Monday, Oct. 08, 1945
"A Great Deal of Patience . . ."
The gale of war had blown itself out, and now a big swell was running: labor unrest. It crashed on every industrial shore in the nation (see Labor), spread beyond the factories. In strike-stormy Detroit, cops clashed with labor-union men picketing a meeting of Rabble-rouser Gerald L. K. Smith's followers, and men went down under blows of swinging nightsticks. High-school children in New York City, Chicago and Gary, Ind., swirled out in a rash of protests, racial disputes and wholesale hooliganism (see EDUCATION).
The pent-up economic pressures of peace had generated political pressures and had brought President Truman up against his first serious difference with Congress (see below).
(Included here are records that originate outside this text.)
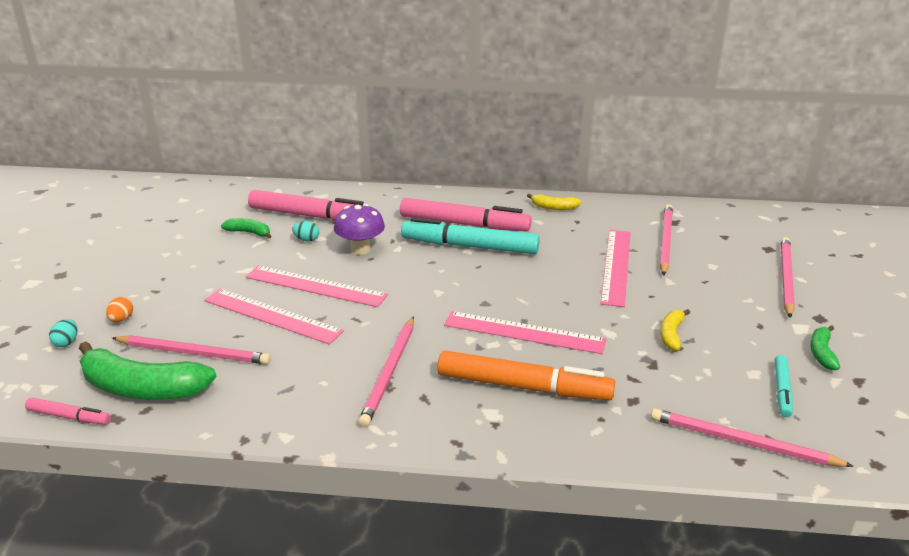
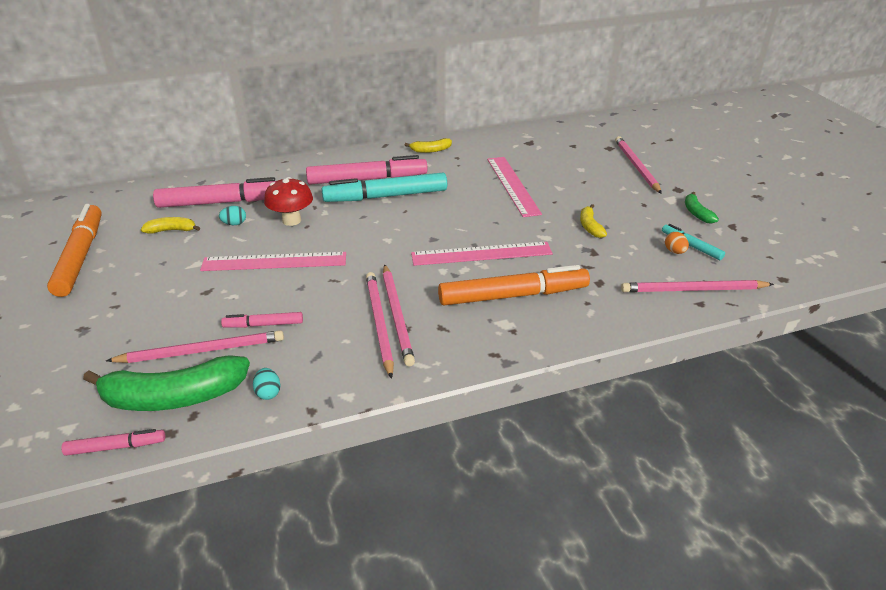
camera: 25 degrees left, 5 degrees up
(66, 342) = (55, 379): turquoise egg -> turquoise egg (268, 393)
(121, 319) = (100, 341): orange egg -> orange egg (674, 251)
(159, 238) = (80, 257): none -> orange marker
(249, 233) = (172, 230): green banana -> yellow banana
(262, 344) = (263, 325): none -> pink marker
(272, 316) = (253, 297): pink ruler -> none
(360, 249) = (291, 220): purple mushroom -> red mushroom
(665, 241) = (534, 158): pink pencil -> pink pencil (379, 323)
(782, 390) = (691, 246): turquoise marker -> turquoise marker turned 150 degrees clockwise

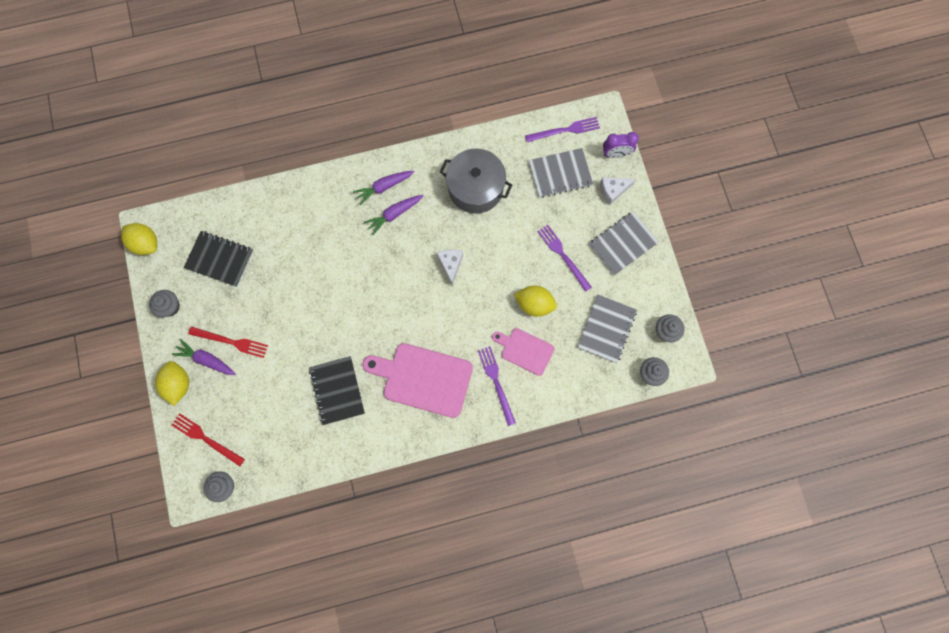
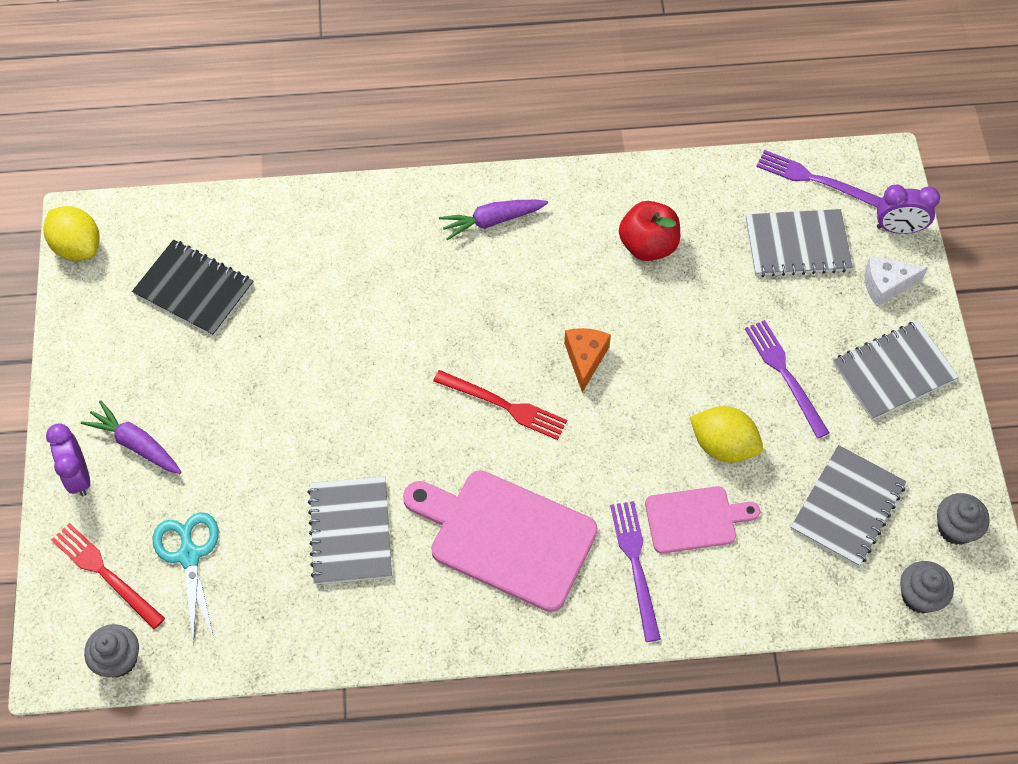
camera: 10 degrees right, 15 degrees down
(170, 307) = (94, 350): grey cupcake -> none
(178, 384) = (78, 476): yellow lemon -> purple clock
(231, 342) = (184, 422): red fork -> red fork (504, 405)
(250, 420) = (189, 555): none -> turquoise scissors
(337, 390) = (350, 531): black notebook -> grey notebook
(394, 214) = (502, 265): purple carrot -> none
(450, 265) = (585, 359): white cheese -> orange cheese
(475, 188) = (648, 245): grey pot -> red apple
(525, 350) = (695, 519): pink cutting board -> pink cutting board turned 135 degrees clockwise
(565, 130) = (815, 179): purple fork -> purple fork turned 150 degrees counterclockwise

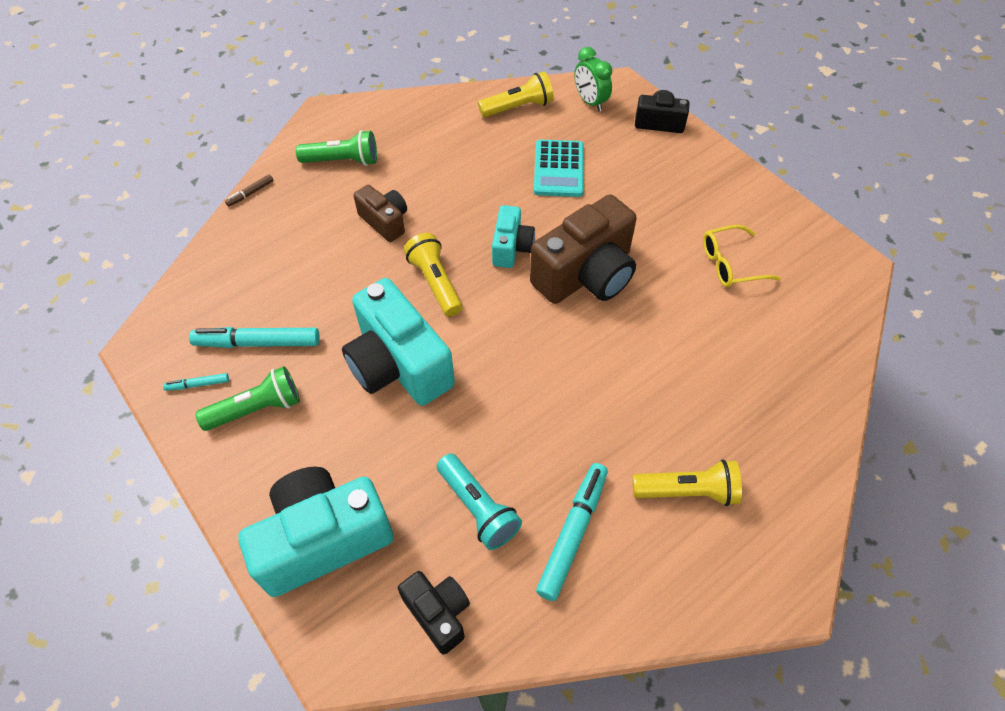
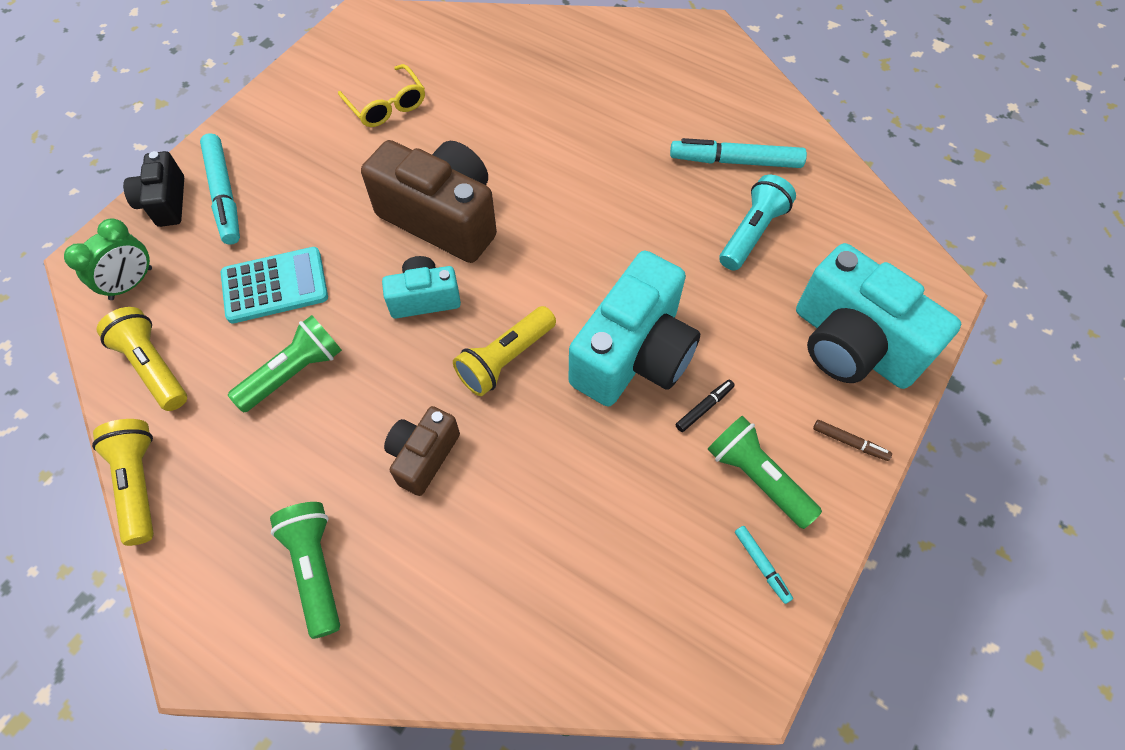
camera: 110 degrees left, 5 degrees up
(250, 193) = (421, 682): brown marker -> brown marker (849, 442)
(258, 343) = (673, 524): turquoise marker -> turquoise marker (224, 195)
(329, 396) = (704, 408): none -> black marker
(438, 613) = (857, 232): black camera -> none
(481, 169) = (294, 372): none -> green flashlight
(687, 491) = (656, 97): yellow flashlight -> yellow flashlight (139, 484)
By last week it was clear that the threat of increasing strikes had plunked the issue of a national wage policy down on Harry Truman's desk for urgent decision.
There was strong talk in Washington that the President would act soon, perhaps this week, and that his decision would probably be along these lines: 1) in return for a pledge from labor's chiefs to keep the peace, the Government would issue a directive permitting wage increases up to 15%; 2) industries, in return would be permitted to ask for increases in prices.
Strategy. Such a formula would be a retreat from the wage-price line of defence against inflation. But Government economists looked upon it as a strategic retreat; they believed the line could be consolidated against any real inflationary breakthrough. They hoped the interim policy would bring order into reconversion at least until spring. And then?
No one expected that labor, now hot after 30% increases to bring postwar wages up to wartime totals, would be content for long with 15%. But there was no law against hoping; Administration analysts hoped that by spring U.S. production--and profits--would be big enough to give a Boost to wages without a lift of prices. If done, it would be the neatest economic trick of the millennium.
Said one Administration general, who had been certain the line against pay raises could be held: "We could not sit on the safety valve any longer at the risk of riots and disorders. It is better to release a little bit of our pressure than to try to hold it on. A great deal of patience will be required to get us over the next three months."